Start combining then add 1/2 stick of softened butter

Bake 350 for 20 minutes 

Saturday, July 29, 2023

Easy Manicotti Dinner

 Lay out noodles in a casserole dish.

Put string cheese in each one

I jar of marinara sauce

1 lb ground beef

Season with garlic, Italian seasoning and salt and pepper 

1 cup water

Cover with foil and bake at 350 for 30 minutes

Remove and add mozzarella and parmesan cheese, sprinkle on parsley. Bake for another 20 minute 

Monday, February 6, 2023

Tortelli Dinner

1 family size pack of tortellini (18 ounces)

1 large can Rotel Tomatoes

32 ounces chicken broth

Garlic powder, onion powder and Italian seasoning 

Block of cream cheese

Shredded Cheese

Spinach

Crockpot on high 2.5 hours

Monday, January 9, 2023

Insta Pot Mac and cheese

 Instant Pot Mac and Cheese

Prep Time 5 minutes

Cook Time 5 minutes Total Time 10 minutes

Servings 8

Calories 206kcal

Ingredients

16 Ounces Uncooked Elbow Macaroni

4 Cups Chicken Broth

2 Tablespoons Butter

1 Teaspoon Hot Pepper Sauce

1 Teaspoon Garlic Powder

1/2 Teaspoon Pepper 

1/2 Teaspoon Salt

2 Cups Shredded Cheddar Cheese

1 Cup Shredded Mozzarella Cheese

1/2 Cup Shredded Parmesan Cheese

 1/2-1 Cup Milk

Instructions

1. Add the uncooked macaroni, chicken broth, butter, hot sauce, garlic powder, pepper, and salt to the Instant Pot.

2. Place the lid on the pot and set to sealing. Cook on manual function, high pressure for 5 minutes. Then, do a quick release.

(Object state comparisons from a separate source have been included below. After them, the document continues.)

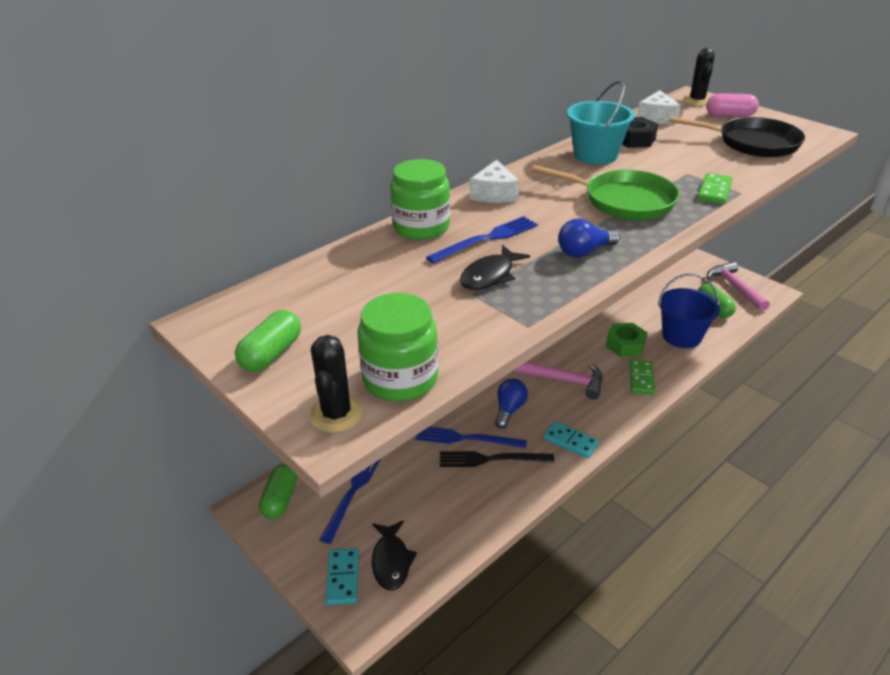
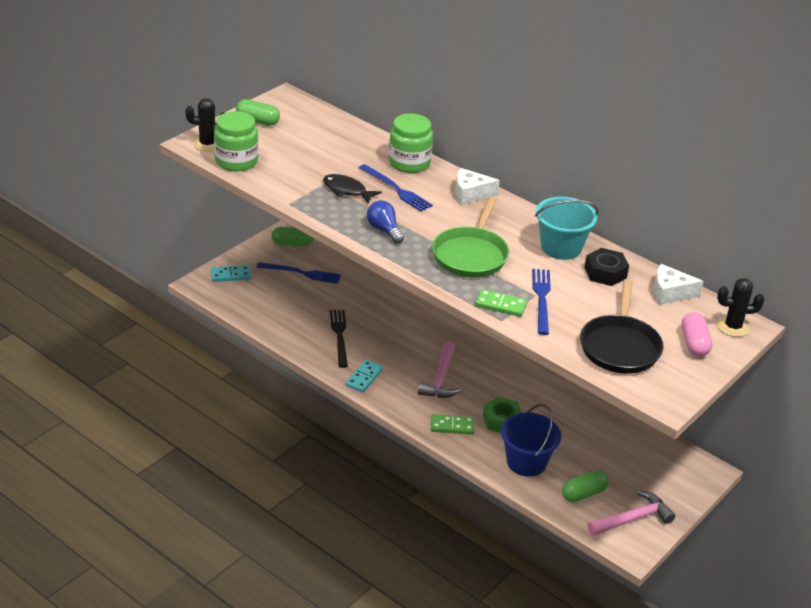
camera: 80 degrees right, 0 degrees up
(391, 561) = (244, 293): black fish -> none
(466, 438) = (360, 323): blue fork -> blue fork (541, 299)
(509, 410) = (397, 345): blue light bulb -> none

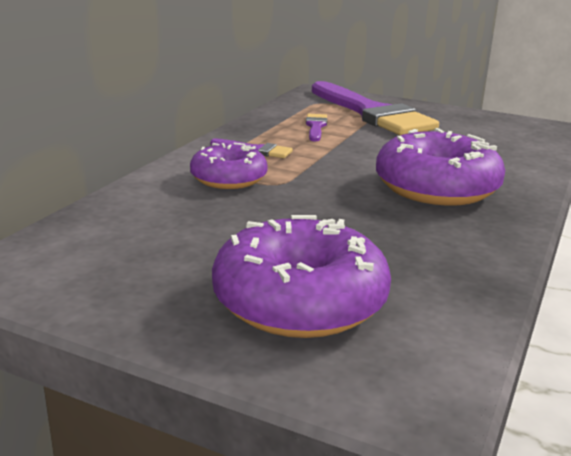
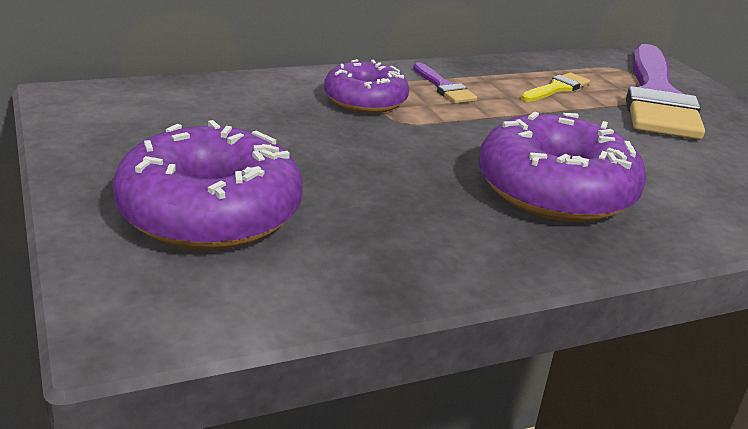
camera: 40 degrees right, 5 degrees up
(316, 127) = (557, 88): purple brush -> yellow brush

3. Add the milk, then the cheese to the pot in 3-4 handfuls, stirring in between each addition until smooth and creamy. Season as necessary to taste.

Notes

NOTE ABOUT MEASURING: This recipe calls for one,16 ounce box of dried elbow macaroni. If you are measuring from a large bag, this is equal to 4 cups dry measure. The 16 ounces is also equal to 453 grams.

NOTE: Some people say that they find this "stringy"

Mozzarella is a stringy cheese, if you don't like that texture, use a different cheese, or all cheddar. Also, keep in mind that you MUST add the cheese in 3-4 handfuls, stirring between each addition, don't add all of the cheese at once.

NOTE: The cheeses listed in the recipe have produced the best flavor that have found. Feel free to use your family's favorite cheese combination.

NOTE: For the milk, start with ½ cup and add up to one cup if you find it needs to be thinned out a little bit more.